I think the strongest suit of the book is Part 2, where Kartik goes deep into the inner working and evolution of the Algorithms (and models). The scenarios are detailed, illuminating how the algorithms usher a new world of digital neighborhoods and the pitfalls — how they flounder due to the unintended consequences we had mentioned earlier.
The language is succinct and precise, yet has enough descriptive depth to understand the nuances.
As an added bonus, Kartik traces the origin of AI from the Dartmouth Summer Research Project on AI in 1956 to the AI Winter to the current era — of irrational exuberance ! (last three words mine, not the author’s).
Couldn’t resist creating a collage on the quote in Chapter 5 about mind …
The narration on the importance of AlphaGo and move 37 is interesting (“Go from an alternate dimension”) and also brings out an important distinction … I had written a few blogs about AlphaGo [here, here and here]as well as IBM’s Deep Blue and Watson [here and here]
Kartik raises the very relevant Predictability-Resilience paradox ! If one creates intelligent algorithms in a highly curated environment with rigid guard rails, they will be very brittle; if we expect resilience, we need to add the unpredictability and the capability for our algorithms to learn, which in turn creates the challenges we are talking about here ! The reference to MIT economist David Autor’s Polanyi’s paradox “We know more than we can tell” is very relevant — how can we teach the machines to understand what we can’t tell, “the tacit knowledge and the innate sense of knowing” ?
Another interesting quote from Harry Potter, very much akin to our topic — we do need to understand where our AI keeps it’s brain and would want to peer into the brain to review it’s decisions !

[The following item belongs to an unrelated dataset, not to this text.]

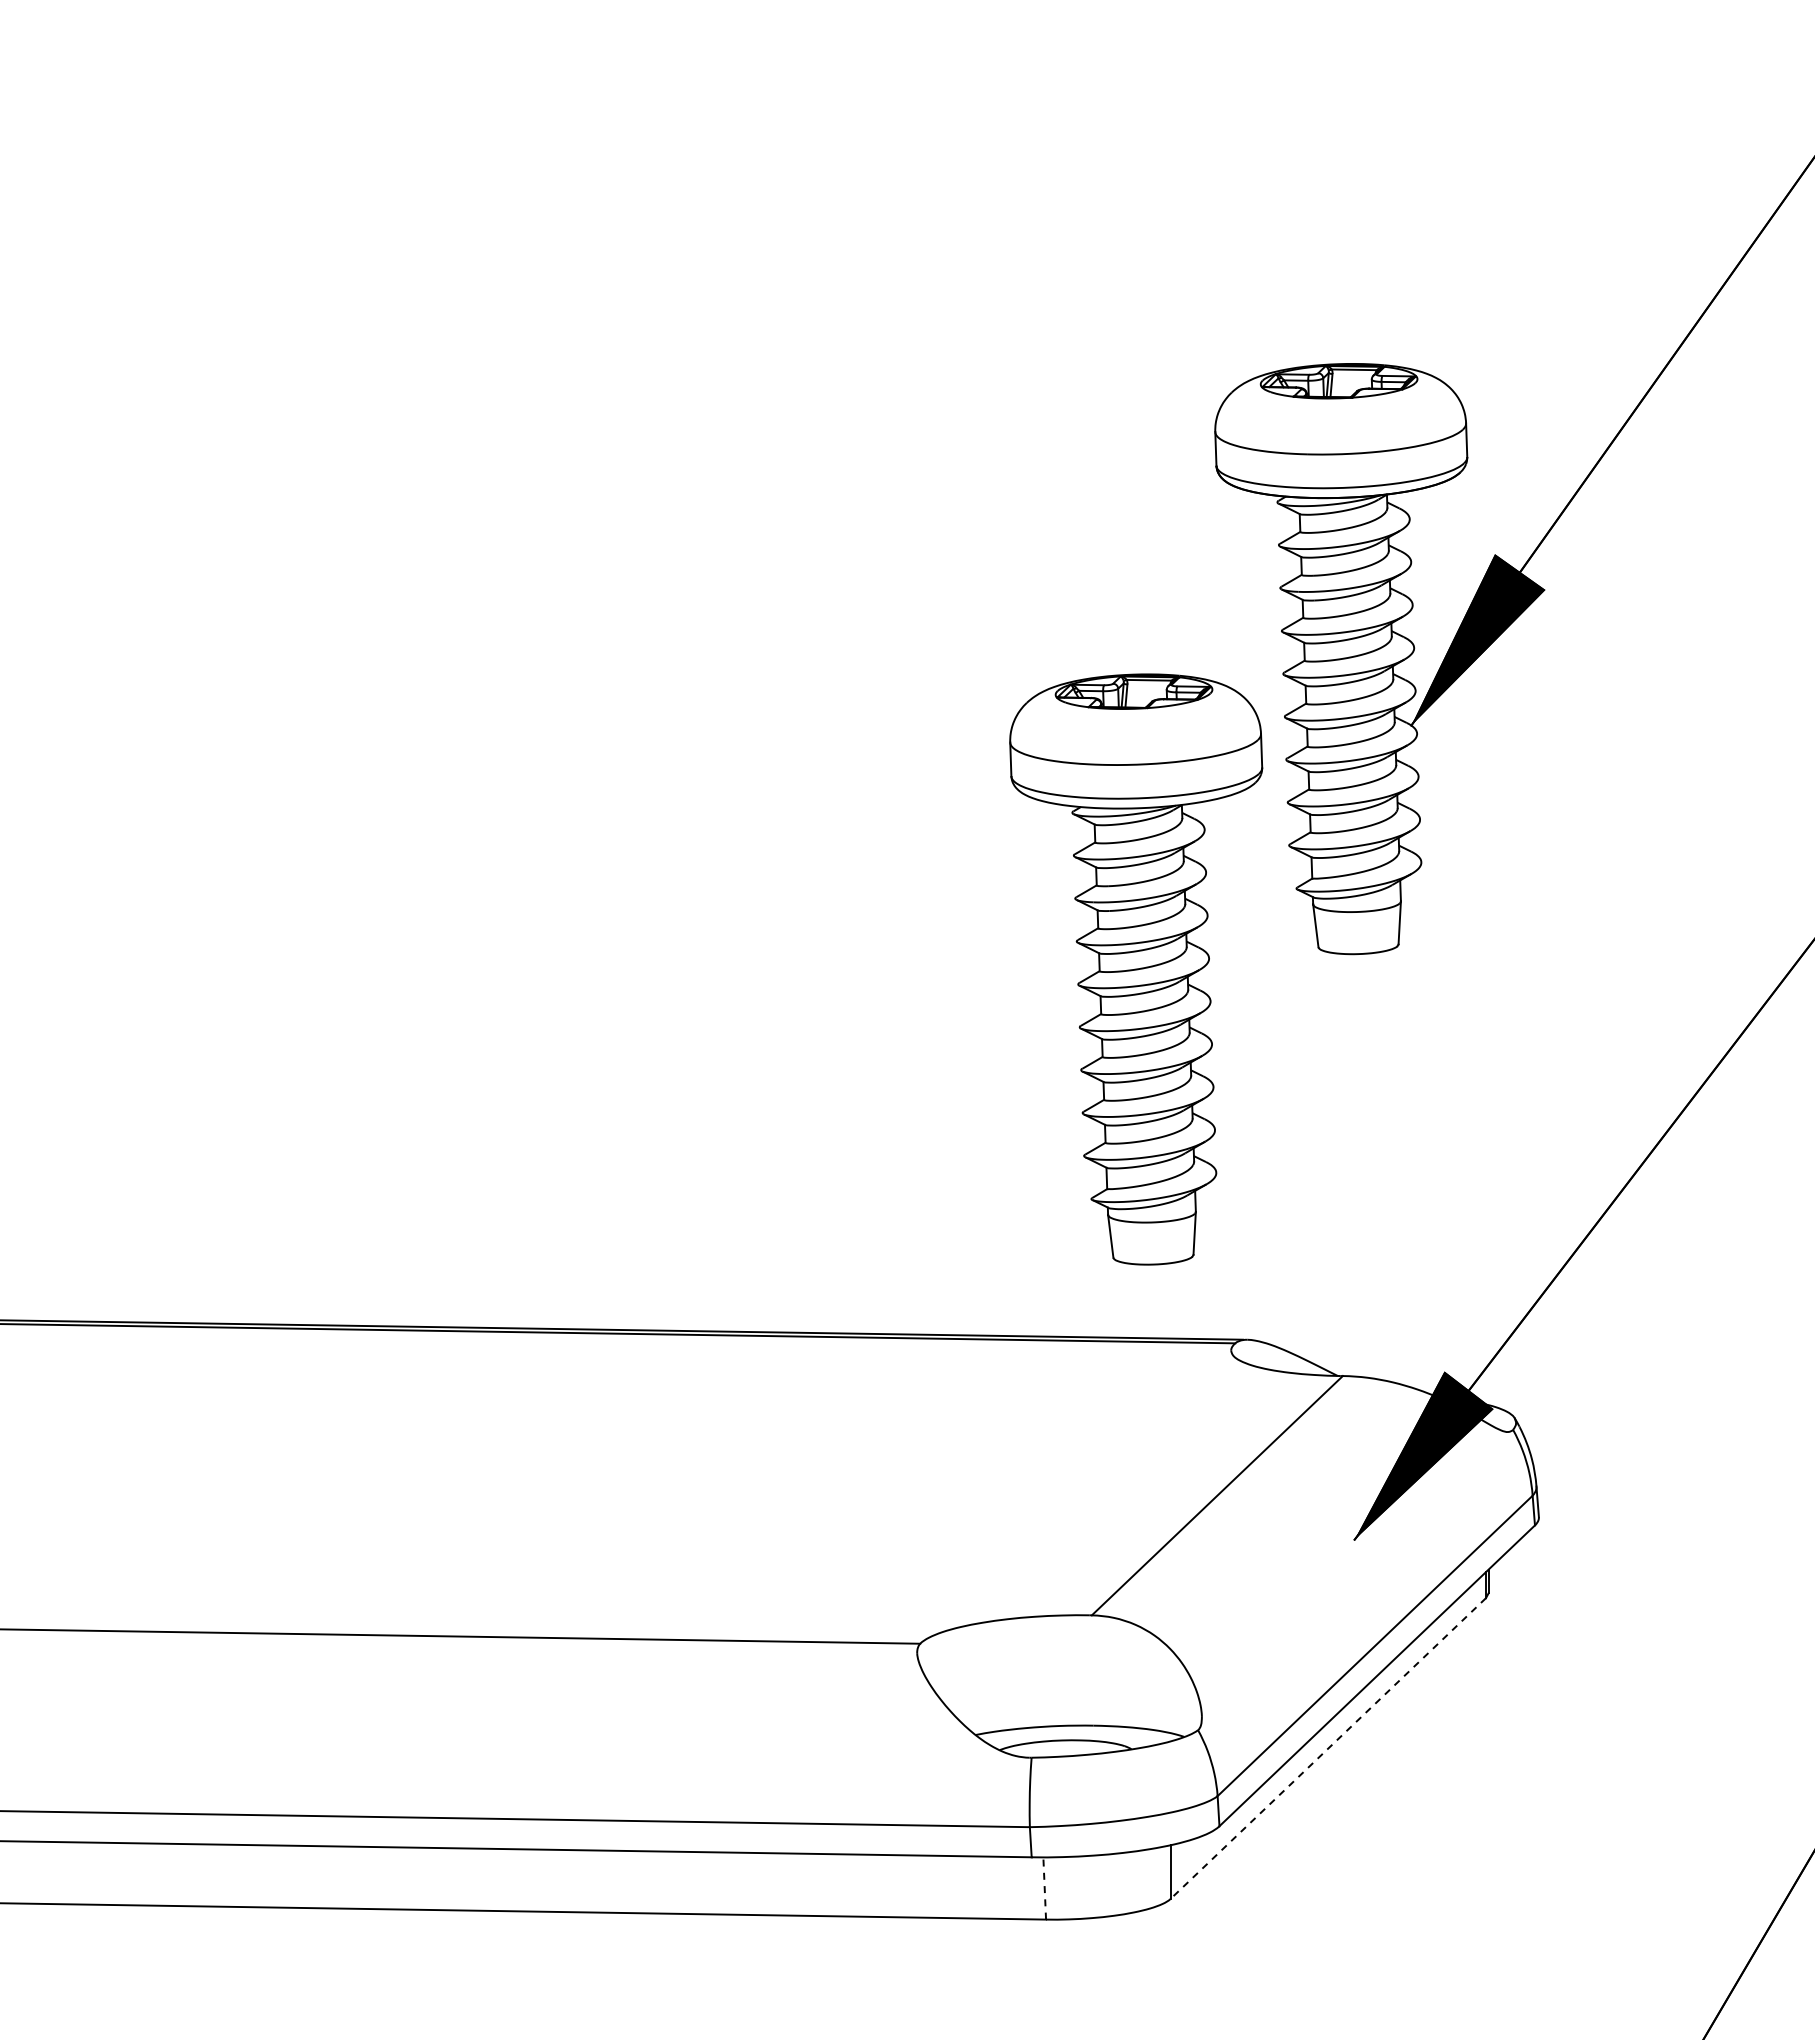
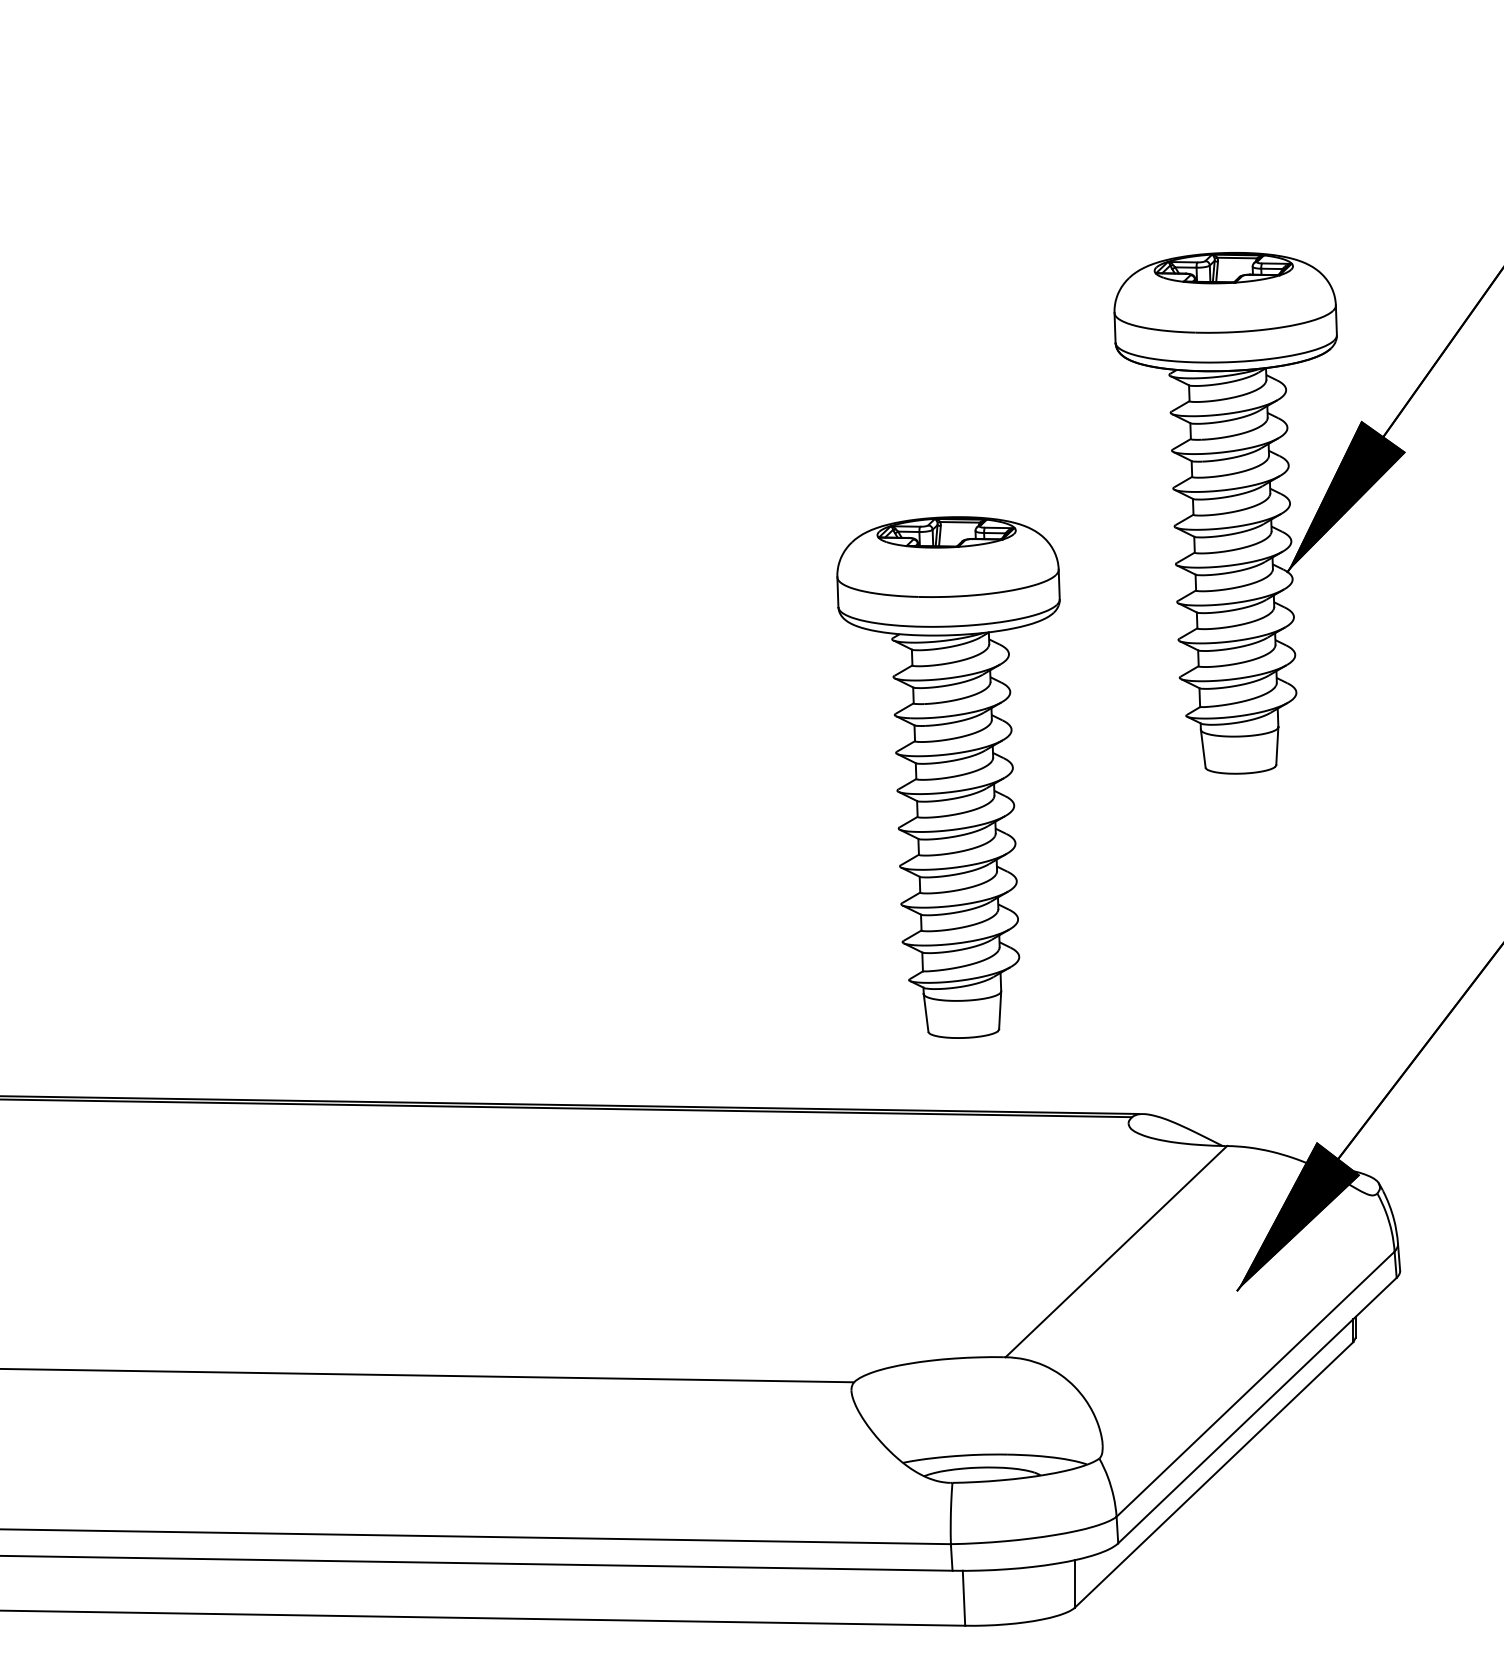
part: (1136, 969) -> (948, 777), moved
line: (1328, 1748) -> (1214, 1474), dashed -> solid
line: (1044, 1887) -> (963, 1597), dashed -> solid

BTW, a place for interesting Happy Potter quotes [here]
Am sure, by now, you have good birds-eye view of the book and the narration. There is more — for example, his description of why AI explainability should aim at carefully calibrated transparency balancing :
- The how (addressing the weakened competence belief)
- The why (addressing the weakened benevolence belief) and
- The trade-off (addressing the weakened integrity belief)
This careful curation literally differentiates a successful well accepted AI system, from one that will be rejected by it’s users … One can’t just plop a generic explainability layer and call it a day !
Interestingly, towards the end of the book, Kartik talks about Prof. Michael Kearns’ address to scientists at the Santa fe Institute … coincidentally, my next blog is the review of the book “the ethical algorithm” by Michael Kearns !!
Stay Tuned … While you start reading Kartik’s book, I will start transcribing the notes from Michael’s book (you see, I have already read the Ethical Algorithm and am off to the 3rd (Rebooting AI: Building Artificial Intelligence We Can Trust), and looking forward to reading the 4th (Human Compatible: Artificial Intelligence and the Problem of Control) !)
And, during the Christmas vacation’19, am building the Lego Millennium Falcon (7,541 pieces)
Before you ask, yep — we have already built the Lego Taj (5,900 pieces) which is part of our Golu !!